# Business Logo Design -- Input / Opinions?



## Jill (Oct 1, 2010)

Hi, folks --

I'm having a new logo designed for my business and the company helping me with it sent some initial ideas. I want to see if the people here have a favorite or ideas about tweaking these.

The colors I'll be using are either blue and gold or green and gold. I'm real partial to my purple and gold horse head logo... but that's not quite right for my real job




I'm hoping that we can come up with something I'll like just as much for my practice.

Would love to hear opinions and ideas!

Thanks!

Jill






October 8, 2010:

Thanks for the input again, folks! Here's the final version of the logo. I've got proofs now, too, of business cards, letterhead, envelopes, notecards, etc., and going to decide on those this weekend. I'm excited about the new designs (and my brand new office suite!).


----------



## Jill (Oct 1, 2010)

Thanks, Mary Lou!

The dash thing is an apostrophe, which I (sarcastically) refer to as the flying comma







... actually, the joke in my family is a sarcastic sense of humor comes along with the apostrophe





I also like the tree and was also thinking about having it over the flying comma. It's good to hear someone else think the same. I'm having our website, letterhead, note cards, business cards, ETC. all re-done and really haven't had a logo for the company so it's probably about time I do.

With the printing, on some of the designs, it's hard for me to read it says "Asset Management" but that may just be my eyes.
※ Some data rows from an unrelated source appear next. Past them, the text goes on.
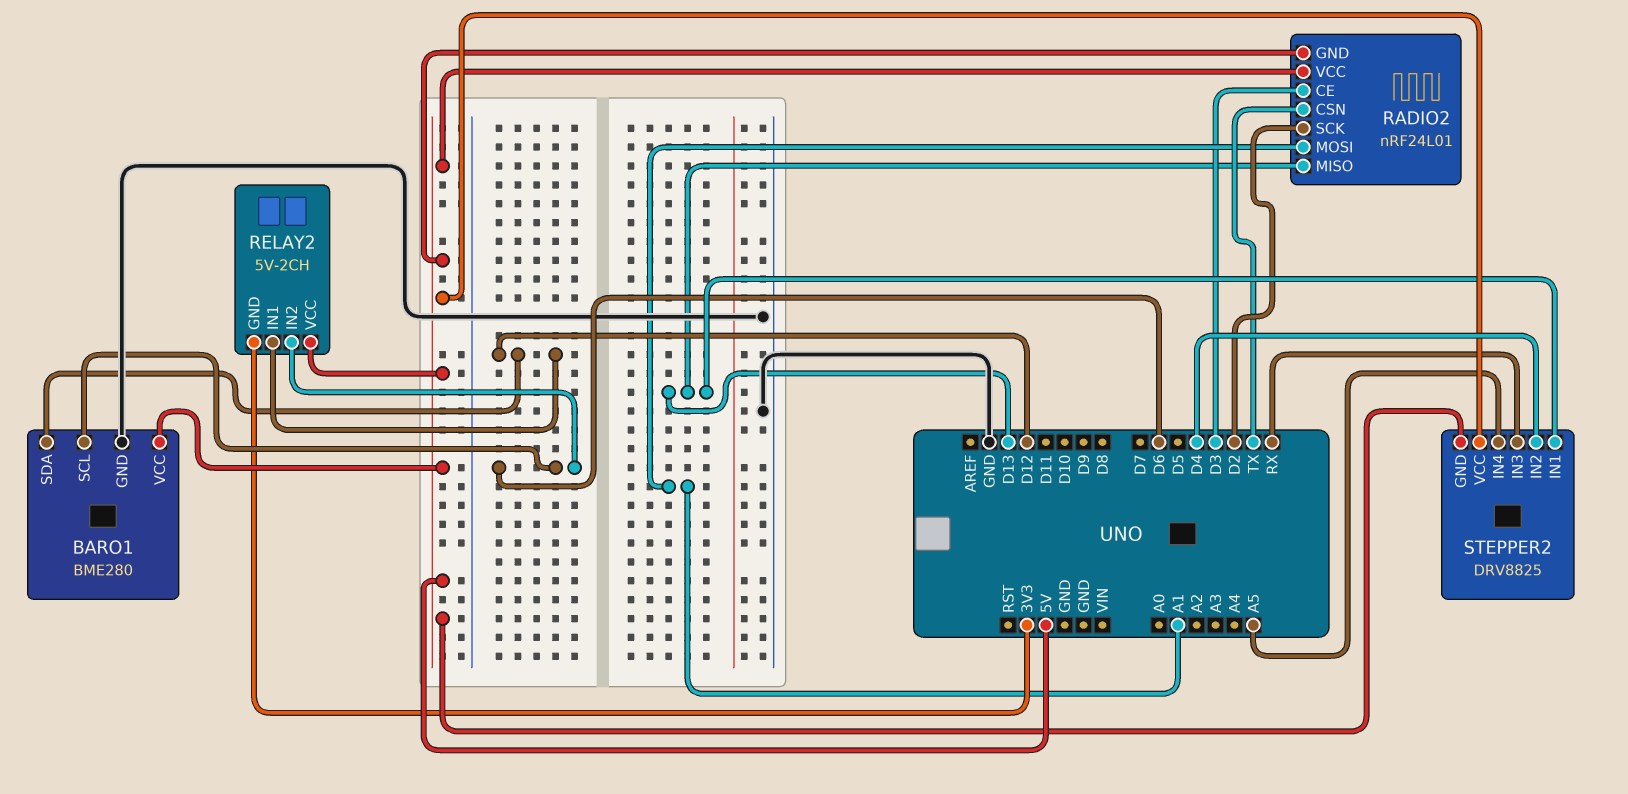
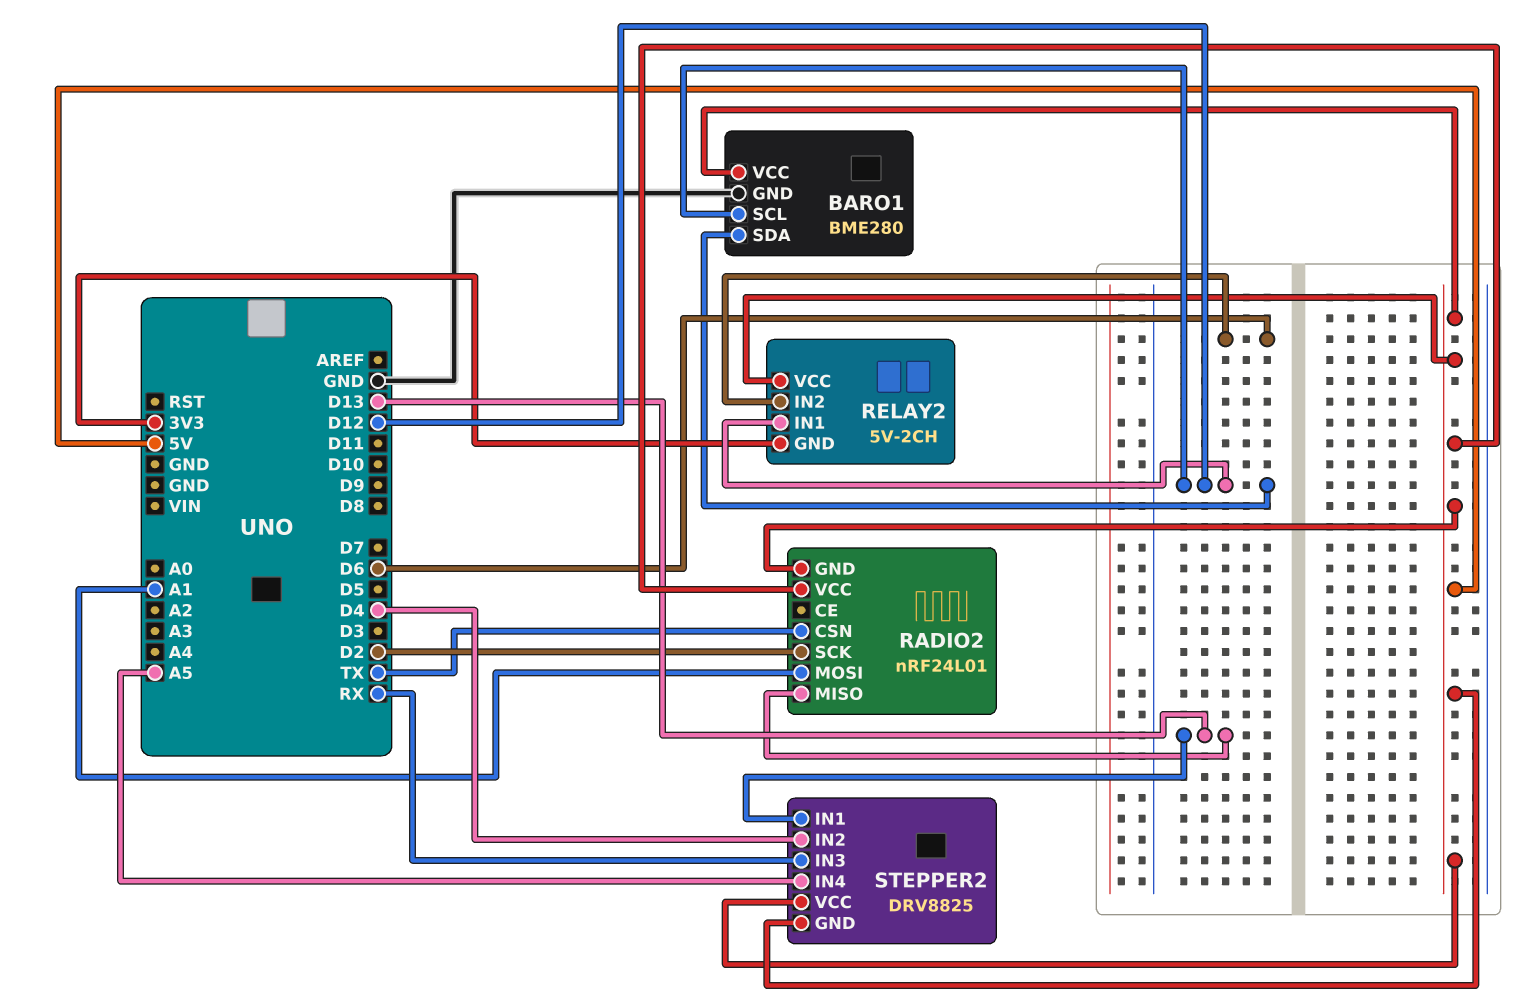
BARO1 pin SCL: D6 -> D12
RADIO2 pin CE: D3 -> none

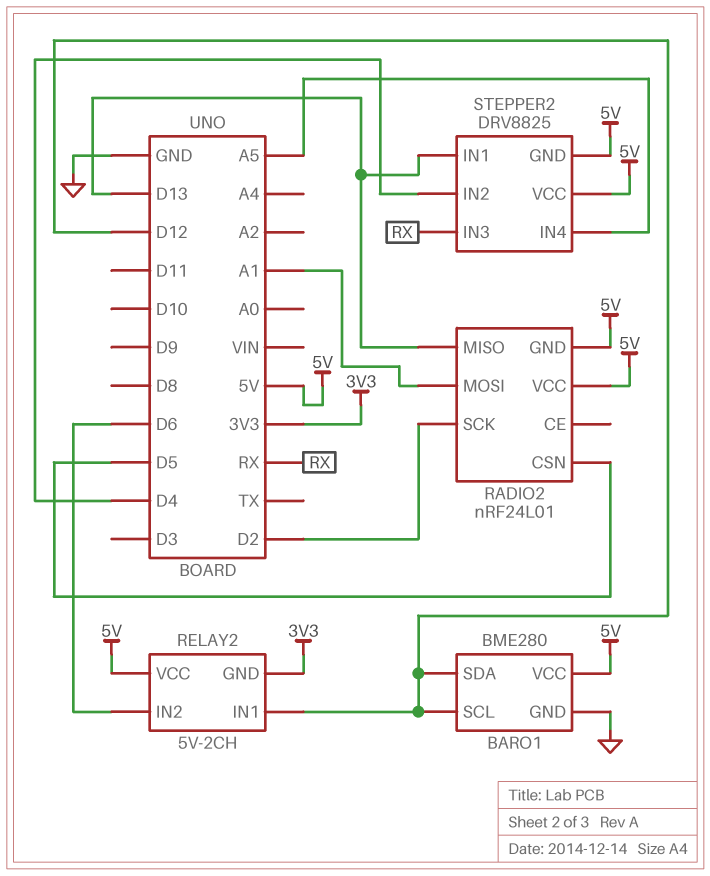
RADIO2 pin CSN: TX -> D5

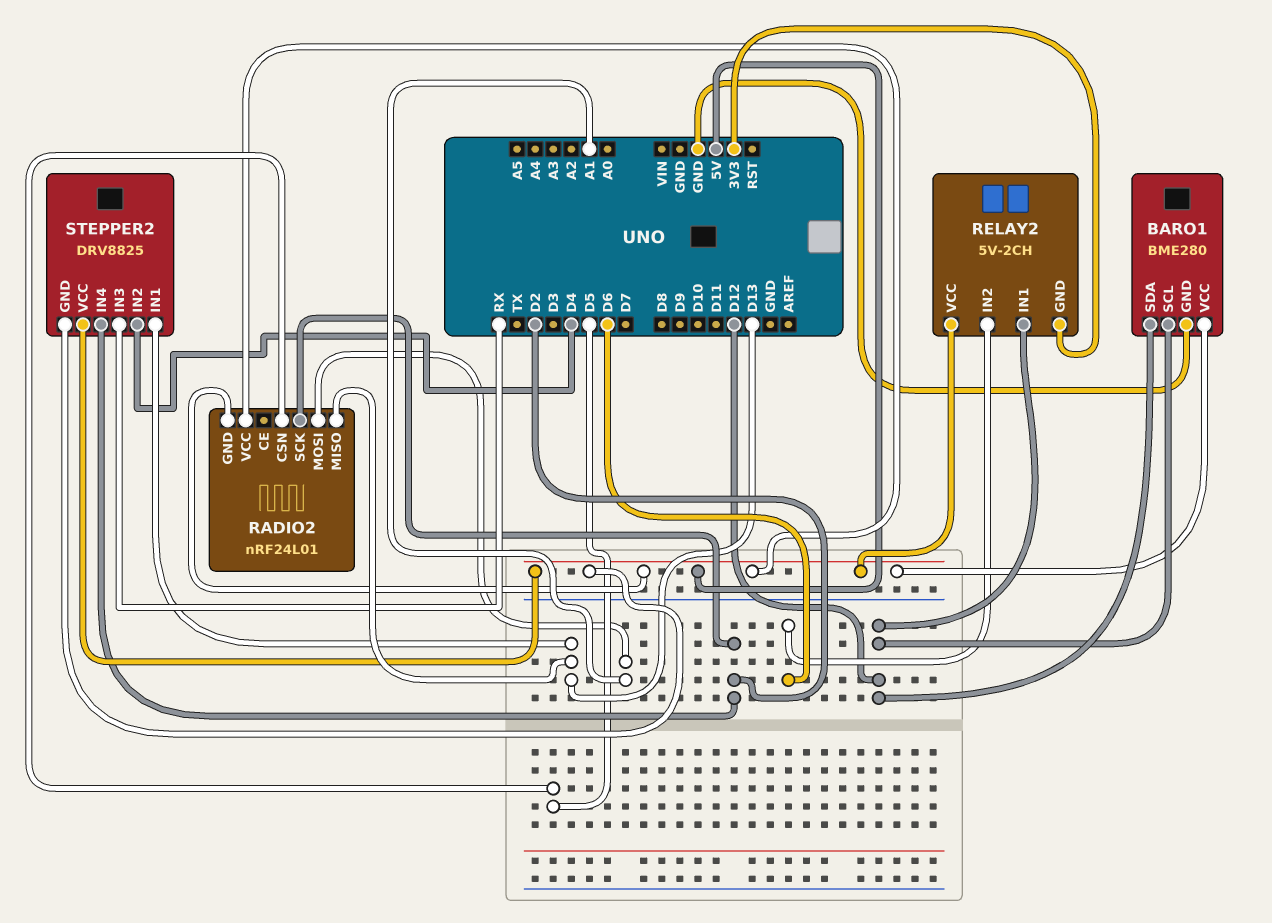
STEPPER2 pin IN4: A5 -> D2

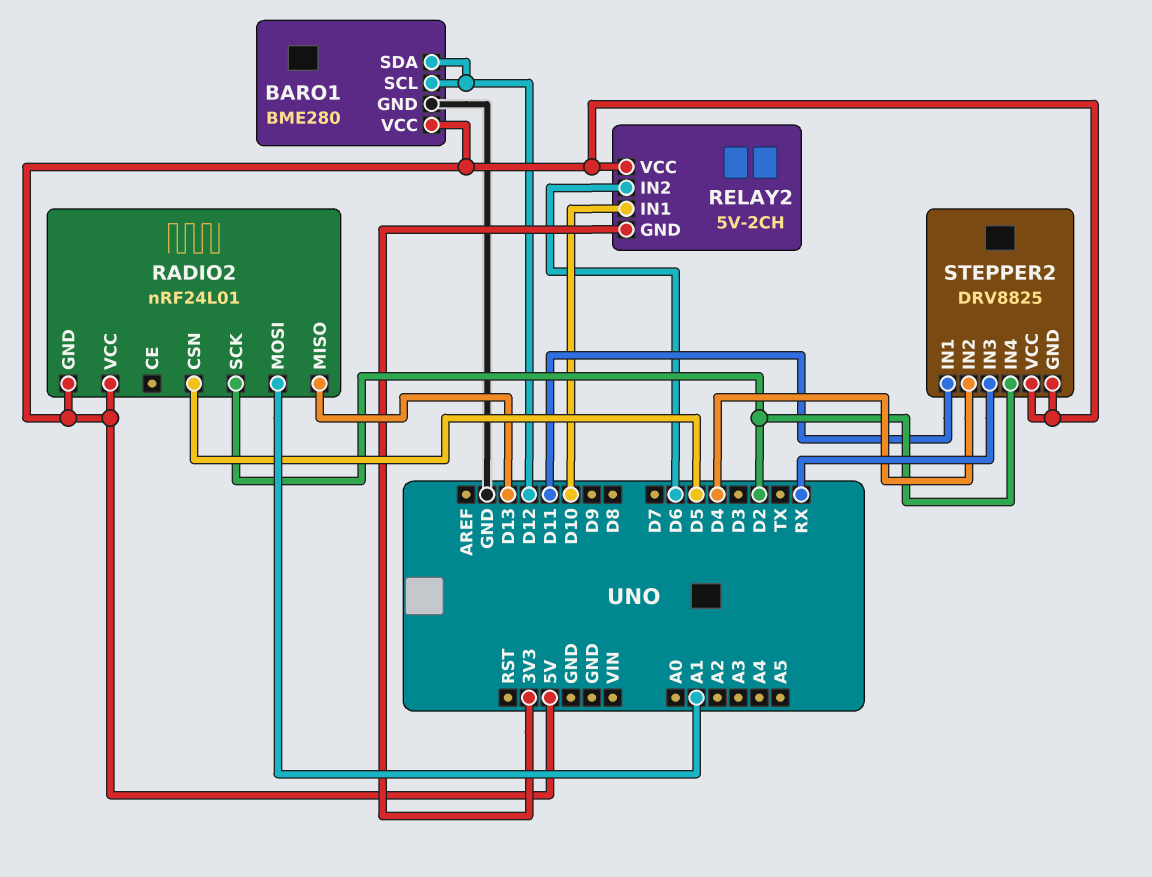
RELAY2 pin IN1: D12 -> D10
STEPPER2 pin IN1: D13 -> D11

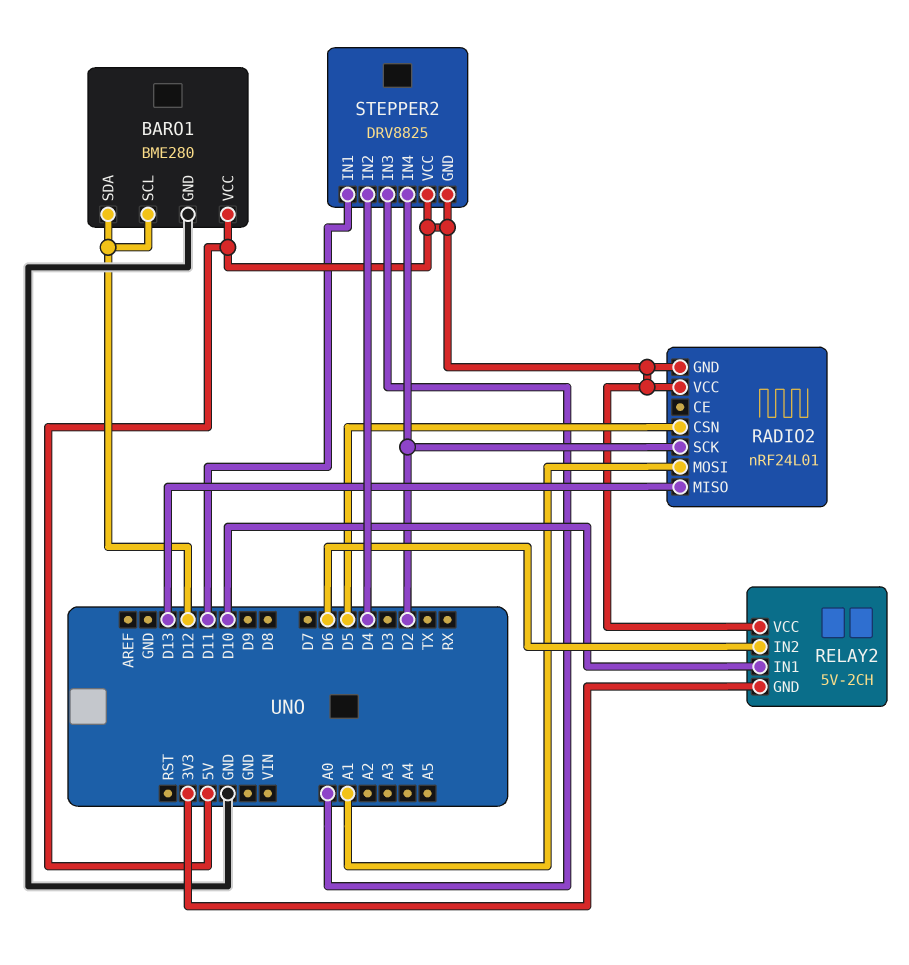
STEPPER2 pin IN3: RX -> A0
They don't cooperate as much as they used to.


----------



## Watcheye (Oct 1, 2010)

Love all of them but the third one down with the circle is my favorite! Very smooth!


----------



## Matt73 (Oct 2, 2010)

I like the tree one, too. The "growing your business/life" thing


----------



## Charley (Oct 2, 2010)

I like the third one down too. The font used on the name is larger and the shading of the letters focuses my attention on the company name.


----------



## uwharrie (Oct 2, 2010)

I like the third one down. It draws your eye to to.


----------



## Jill (Oct 2, 2010)

Thanks for the input, everyone!

My initial favorite was the 3rd one down. I like it a lot. I'm thinking I may get with the designers on Monday and see if they can combine the font of the 3rd one with the tree of the 2nd one.
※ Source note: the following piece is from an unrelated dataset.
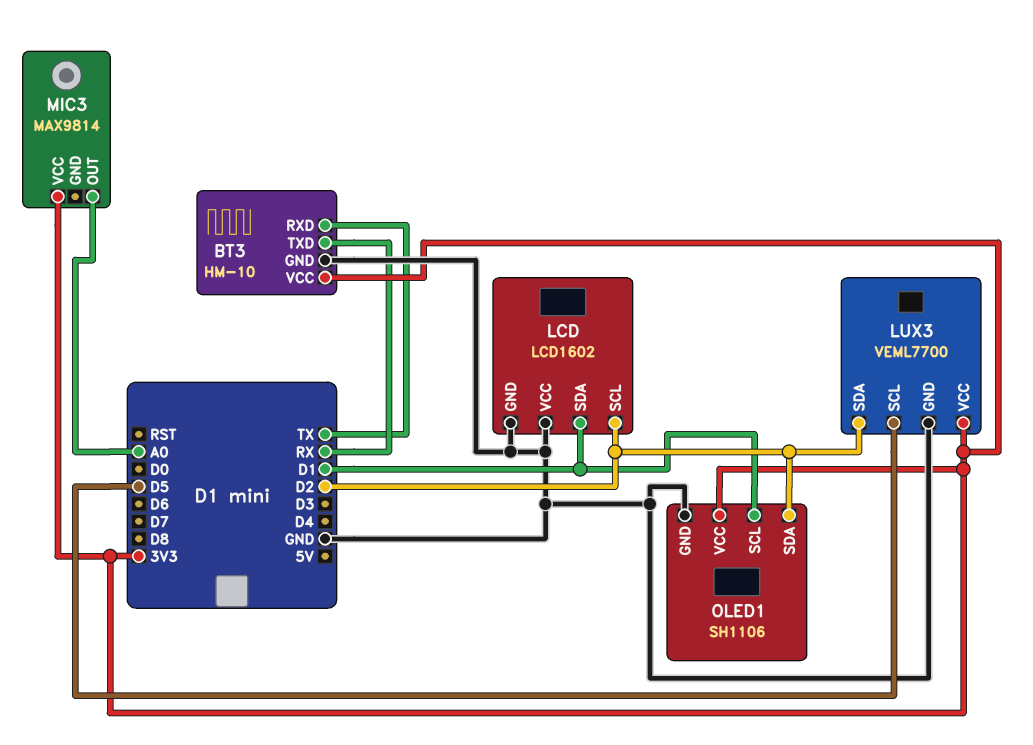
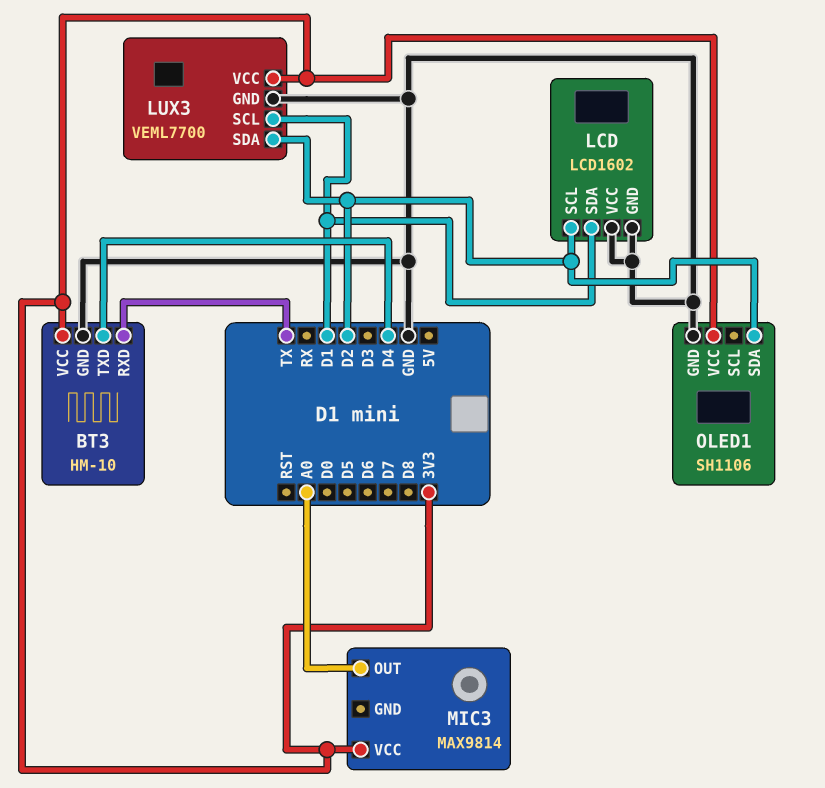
BT3 pin TXD: RX -> D4
LUX3 pin SCL: D5 -> D1
OLED1 pin SCL: D1 -> none

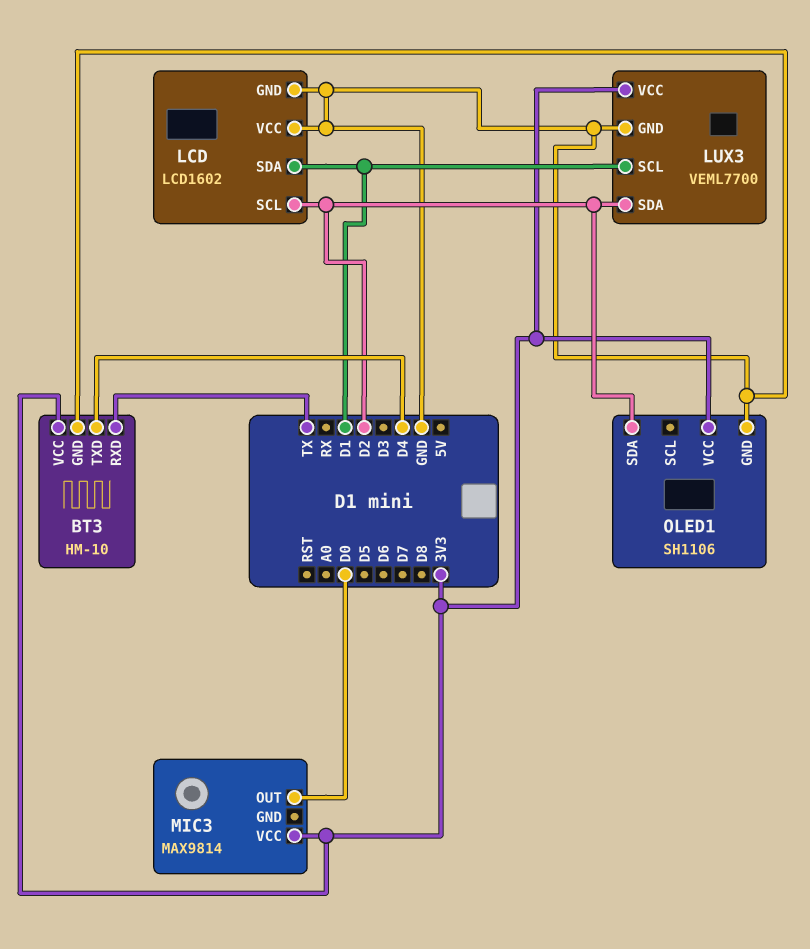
MIC3 pin OUT: A0 -> D0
Excited to get it ironed out! I just signed a lease on a MUCH bigger office space and it's gorgeous so I'm really in the mood to spruce everything up (since I need all new printed materials anyway w/ the move). Also, I'm having my business website completely re-designed.










I will share here what we eventually end up using and your input helps a lot. It's hard for me to see what's "best" because I'm just too close to it and have been doing this so long. I can't really stand back and look at it objectively at this point.


----------



## tagalong (Oct 2, 2010)

I like the idea of a combination of the tree and the font on the third one down. With the tree trunk working into being the apostrophe.... the tree branches/leaves could even extend to the right over the Roark a bit to tie everything in together...


----------



## ~Lisa~ (Oct 2, 2010)

tagalong said:


> I like the idea of a combination of the tree and the font on the third one down. With the tree trunk working into being the apostrophe.... the tree branches/leaves could even extend to the right over the Roark a bit to tie everything in together...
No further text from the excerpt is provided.